Economic Evaluation of Cardiac Contractility Modulation (CCM) Therapy with the Optimizer IVs in the Management of Heart Failure Patients
Author(s) -
Nikos Maniadakis,
V. Fragoulakis,
C Mylonas,
Rakesh Sharma,
Andrew J.S. Coats
Publication year - 2015
Publication title -
international cardiovascular forum journal
Language(s) - English
Resource type - Journals
eISSN - 2410-2636
pISSN - 2409-3424
DOI - 10.17987/icfj.v4i0.173
Subject(s) - medicine , heart failure , quality adjusted life year , contractility , quality of life (healthcare) , cardiology , cost effectiveness , risk analysis (engineering) , nursing
Background: Heart failure represents a major burden for health systems and societies. Cardiac contractility modulation (CCM) therapy was developed in recent years for patients with normal QRS in whom optimal pharmacological (OMT) treatment has failed to control symptoms adequately.
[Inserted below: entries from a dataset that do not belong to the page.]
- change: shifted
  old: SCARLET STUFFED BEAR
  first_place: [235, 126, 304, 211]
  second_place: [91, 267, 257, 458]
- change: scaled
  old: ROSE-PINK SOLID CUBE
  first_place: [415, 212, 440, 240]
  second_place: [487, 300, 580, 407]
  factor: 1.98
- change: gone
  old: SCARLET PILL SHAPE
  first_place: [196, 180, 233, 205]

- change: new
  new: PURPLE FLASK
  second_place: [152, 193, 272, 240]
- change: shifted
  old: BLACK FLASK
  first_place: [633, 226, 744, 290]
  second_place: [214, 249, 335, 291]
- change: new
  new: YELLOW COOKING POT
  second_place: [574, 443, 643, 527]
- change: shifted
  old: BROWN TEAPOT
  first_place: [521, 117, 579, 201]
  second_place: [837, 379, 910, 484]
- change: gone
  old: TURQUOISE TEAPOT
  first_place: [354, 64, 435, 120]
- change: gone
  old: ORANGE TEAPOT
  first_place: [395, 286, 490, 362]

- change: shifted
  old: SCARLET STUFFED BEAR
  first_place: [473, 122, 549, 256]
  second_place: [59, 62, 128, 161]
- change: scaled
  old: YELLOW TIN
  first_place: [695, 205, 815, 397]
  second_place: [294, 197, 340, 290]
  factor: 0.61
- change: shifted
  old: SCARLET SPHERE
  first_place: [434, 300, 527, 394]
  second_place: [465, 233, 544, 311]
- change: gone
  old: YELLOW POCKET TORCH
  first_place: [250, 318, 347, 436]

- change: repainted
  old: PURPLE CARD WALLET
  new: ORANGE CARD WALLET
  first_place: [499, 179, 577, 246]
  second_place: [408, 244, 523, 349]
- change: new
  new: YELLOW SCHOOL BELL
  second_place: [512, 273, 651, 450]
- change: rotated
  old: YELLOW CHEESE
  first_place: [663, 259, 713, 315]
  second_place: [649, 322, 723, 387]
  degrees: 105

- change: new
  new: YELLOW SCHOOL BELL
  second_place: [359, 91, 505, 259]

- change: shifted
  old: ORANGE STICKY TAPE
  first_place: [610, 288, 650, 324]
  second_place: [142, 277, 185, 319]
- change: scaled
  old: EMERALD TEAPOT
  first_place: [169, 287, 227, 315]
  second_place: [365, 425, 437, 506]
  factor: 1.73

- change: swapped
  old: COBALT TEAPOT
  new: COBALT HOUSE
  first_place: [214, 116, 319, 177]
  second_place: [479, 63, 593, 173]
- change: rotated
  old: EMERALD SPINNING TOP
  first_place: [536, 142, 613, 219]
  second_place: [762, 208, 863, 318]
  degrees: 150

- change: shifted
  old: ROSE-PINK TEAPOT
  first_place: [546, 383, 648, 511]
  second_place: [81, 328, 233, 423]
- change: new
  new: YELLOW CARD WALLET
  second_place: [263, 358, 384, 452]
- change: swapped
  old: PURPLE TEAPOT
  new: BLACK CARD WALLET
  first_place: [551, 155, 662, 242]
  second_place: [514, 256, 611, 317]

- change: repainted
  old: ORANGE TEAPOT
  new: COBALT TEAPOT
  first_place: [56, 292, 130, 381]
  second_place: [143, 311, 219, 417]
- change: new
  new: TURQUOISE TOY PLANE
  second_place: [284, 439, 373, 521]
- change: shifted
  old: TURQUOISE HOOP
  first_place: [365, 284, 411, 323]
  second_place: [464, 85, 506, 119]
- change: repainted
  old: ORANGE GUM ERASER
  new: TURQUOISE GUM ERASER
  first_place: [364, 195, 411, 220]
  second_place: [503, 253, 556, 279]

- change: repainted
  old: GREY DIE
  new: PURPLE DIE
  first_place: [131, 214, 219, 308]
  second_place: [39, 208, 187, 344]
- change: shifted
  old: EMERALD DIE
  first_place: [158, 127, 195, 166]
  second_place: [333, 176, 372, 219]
This study presents an economic evaluation of CCM therapy for the UK. Methods: A Markov model was built to simulate the management of patients under two therapy scenarios, on OMT alone and CCM+OMT respectively. The horizon is the patient’s life time and the cycle is 4 weeks. The model estimates life year (LYs), quality adjusted life years (QALYs) and overall treatment costs. Data to populate it came from relevant CCM trials, the literature and other sources. Results: The total mean life-time cost was £37,467 in the CCM+OMT arm and £16,885 in the OMT arm. Patients in the OMT arm gained 7.00 LYs and 4.00 QALYs and those on CCM+OMT 7.96 and 5.26 respectively. The incremental cost per QALY was £16,405and the incremental cost per LY £21,415. Sensitivity analysis indicates that the results are pretty stable and stochastic analysis indicates that at a £30,000 per QALY threshold the likelihood of CCM+OMT being cost-effective is 99.8% and at £25,000 per QALY 97%. Conclusion: The present analysis indicates that CCM may be cost-effective therapy. This early conclusion should be viewed in the light of the caveats of the modeling methods used, due to data availability. Long-term studies directly collecting hospitalization and mortality data should be undertaken to provide more robust evidence.